At 12/21/2011 2:09 PM, Blogger NormanB said...

Why in these CNN, AP, NYT etc articles is fracking considered 'controversial' wereas wind power, solar power, electric cars and Global Warming aren't?

 
At 12/21/2011 2:50 PM, Blogger VangelV said...

Why in these CNN, AP, NYT etc articles is fracking considered 'controversial' wereas wind power, solar power, electric cars and Global Warming aren't?

Good question. All are scams.

 
At 12/21/2011 3:58 PM, Blogger juandos said...

"I don't know about you but I am having problems with the need to drill so many expensive wells just to get such little new oil"...

Good man vangIV!

That was exactly what I thought you would also find questionable but I didn't want to lead with it...

I also found the borrowing more than at bit problematic...

"If the EURs turn out to be smaller..."...

I also want to see how that shakes out and maybe by this time next year (possibly sooner) we'll know something about that...

 
At 12/21/2011 4:18 PM, Blogger VangelV said...

"If the EURs turn out to be smaller..."...

I also want to see how that shakes out and maybe by this time next year (possibly sooner) we'll know something about that...


Arthur Berman did some work a few years ago.

In 2007, I projected EUR for almost 2,000 horizontal wells in the Barnett Shale (World Oil, November 2007). At that time, these were the only horizontal wells with enough production history to evaluate. Now, with two additional years of production, I revised the decline curves for the same control set of 1,977 horizontal wells. The overall EUR decreased 30% from my previous estimate, and the average per-well EUR fell from 1.24 Bcf to 0.84 Bcf. The reason is clear: most wells do not maintain the hyperbolic decline projection indicated from their first months or years of production. Production rates commonly exhibit abrupt, catastrophic departures from hyperbolic decline as early as 12-18 months into the production cycle but, more commonly, in the fourth or fifth years for the control group. Pressure is drawn down and hydraulically produced fractures close...
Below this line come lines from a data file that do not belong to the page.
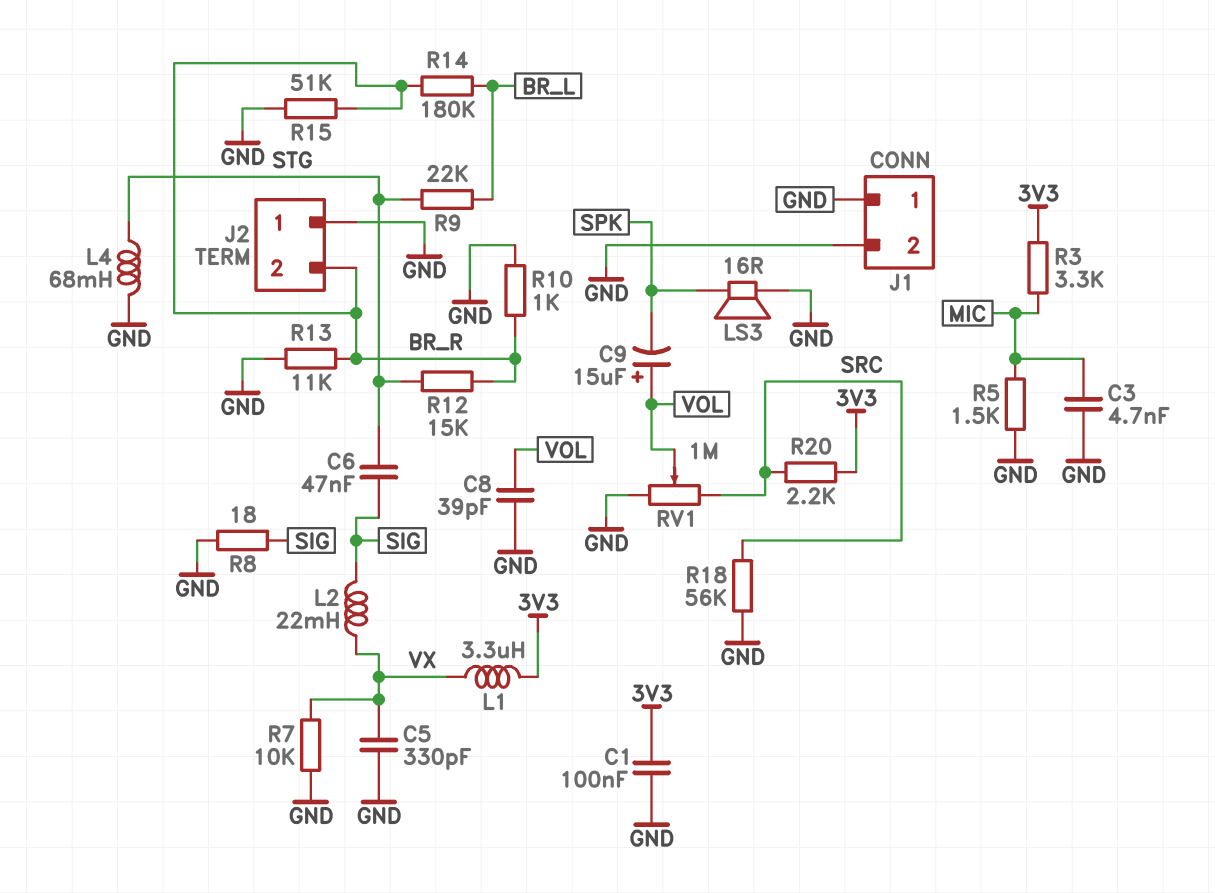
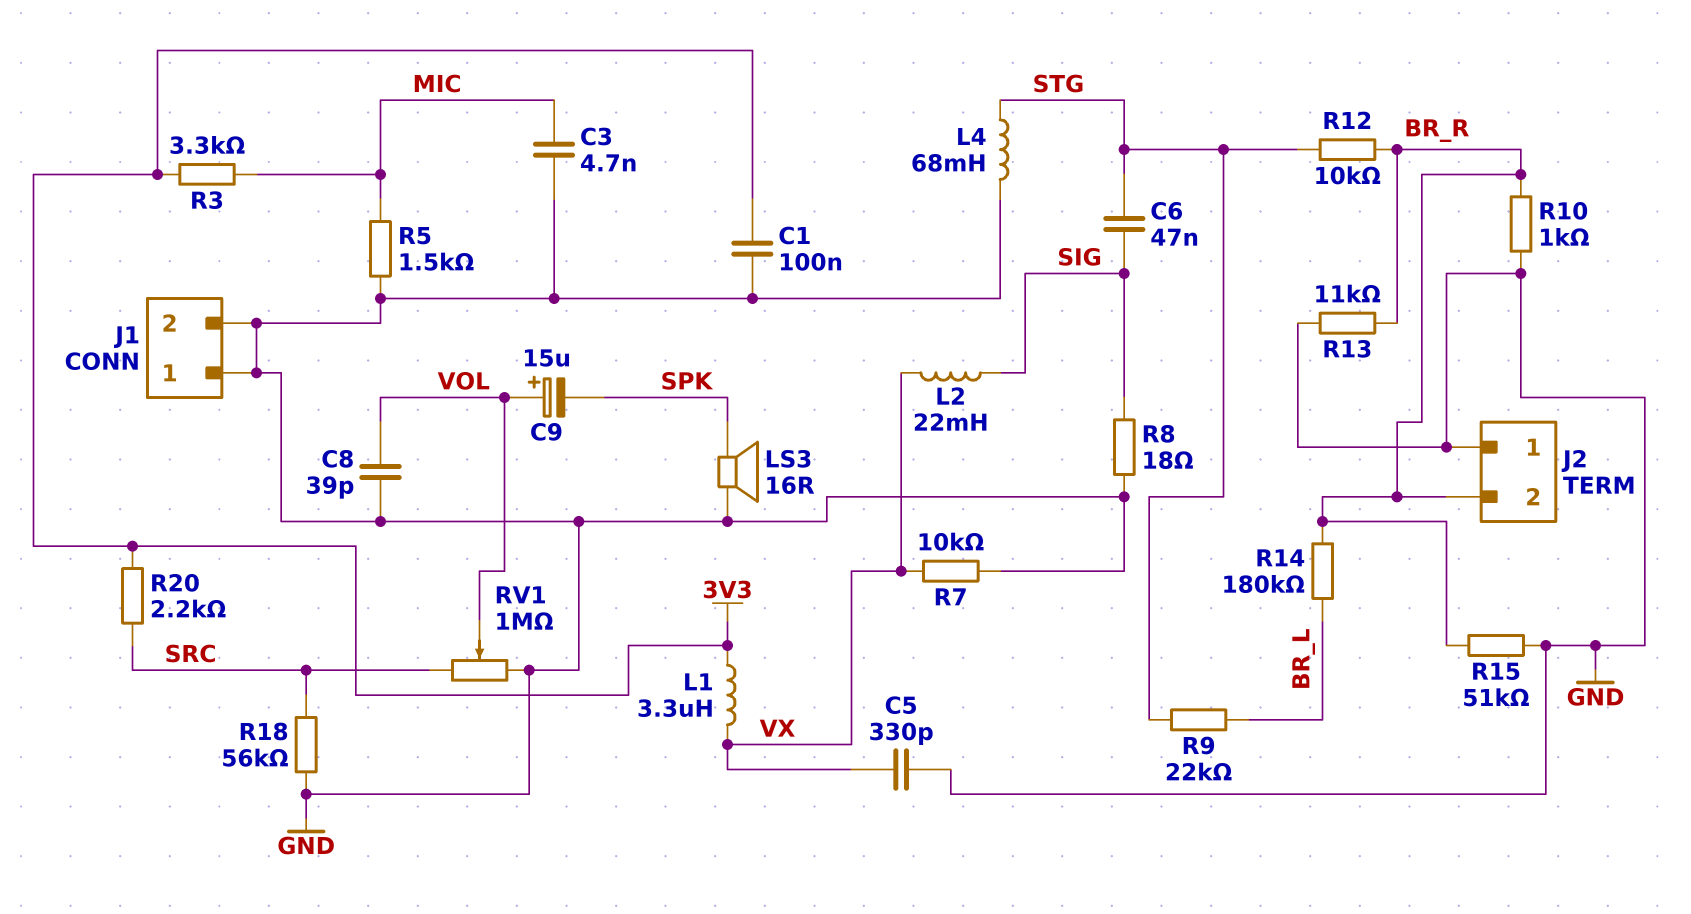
R12: 15k (BR_R, STG) -> 10k (BR_R, STG)

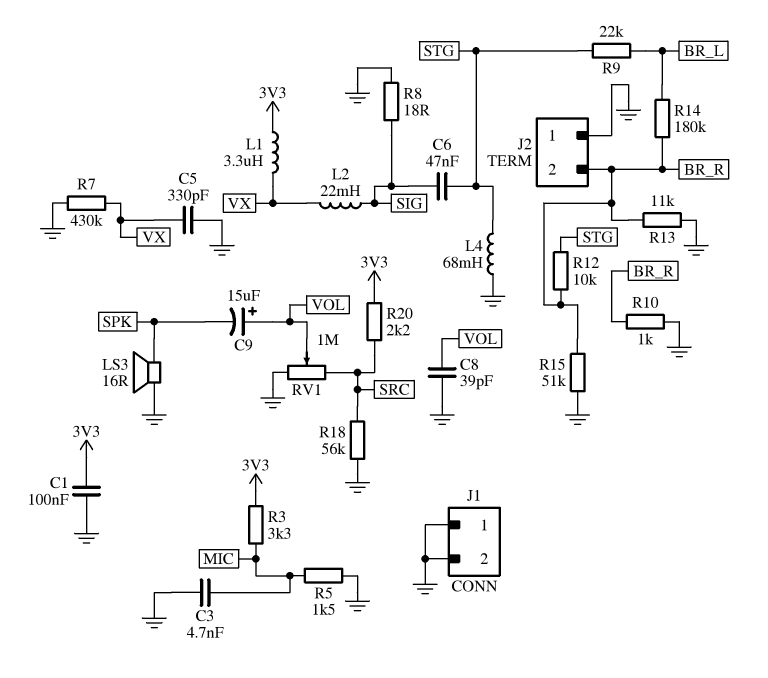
R7: 10k (GND, VX) -> 430k (GND, VX)

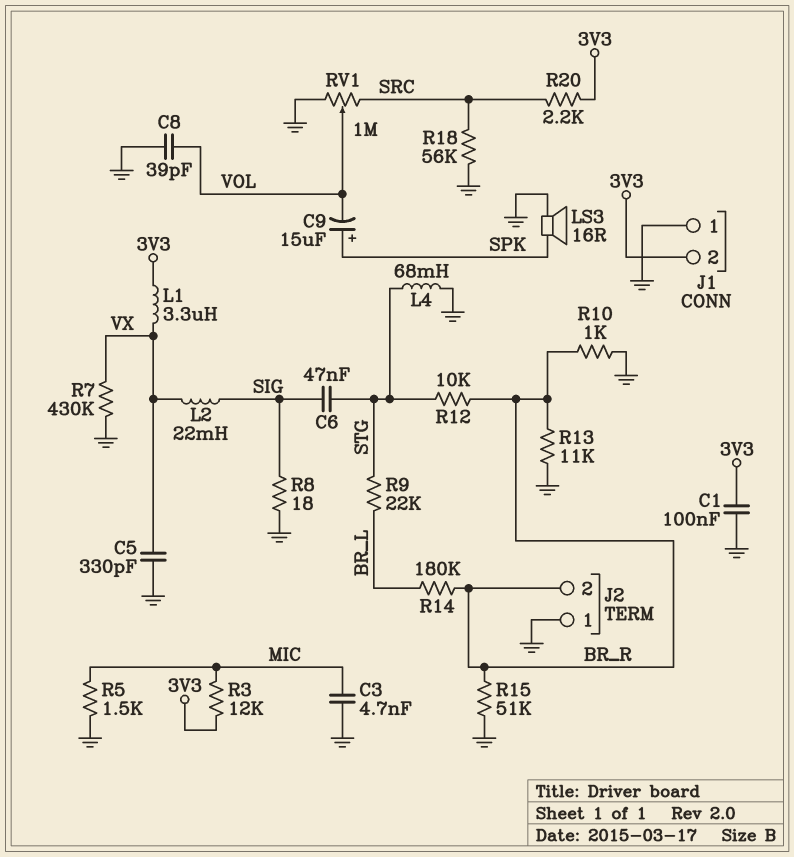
C9: 15uF (plus VOL, minus SPK) -> 15uF (plus SPK, minus VOL)
J1 pin 2: GND -> 3V3
R3: 3.3k (3V3, MIC) -> 12k (3V3, MIC)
Operators often state that shale plays have about a 30 to 40-year production life, but I found that the average commercial life for horizontal wells is about 7.5 years, although the mode is four years. There are many wells that should have 8-12 years of production but few that will extend beyond 15 years. About 75 percent of predicted EUR in horizontal Barnett wells has been produced by Year 5. In the control group, the first wells were drilled in 2003, and already 15% have reached their economic limit five to six years into their production life cycle...

I decided to examine the validity of the other common technique used in new play evaluation: prediction of EUR from IP. I projected decline curves for all the horizontal wells in the Barnett, and the resulting cross-plot of IP versus EUR provided a broad range of EURs that might be associated with a particular IP. For example, the well with the highest EUR in the Barnett Shale (8.8 Bcf) has a good correlation with IP (7.94 MMcfd). The next-best well has a EUR of 8.6 Bcf and a poor correlation to an IP of 4.28 MMcfd, while the fourth-best well has a EUR of 7.1 Bcf and an even poorer correlation to the IP of 1.9 MMcfd. In the end, I would prefer a high IP to a low one but, since approximately half of the EUR is produced in the first year, a well’s early decline rate is more important than IP in predicting reserves....


Sorry but I worked too hard for my money to risk it on money losing ventures that have only lost as little as they have because they picked off the low hanging fruit in the hope that they will wind up being profitable when the less productive reserves will have to be developed.

And I know enough about math to understand the depletion problem.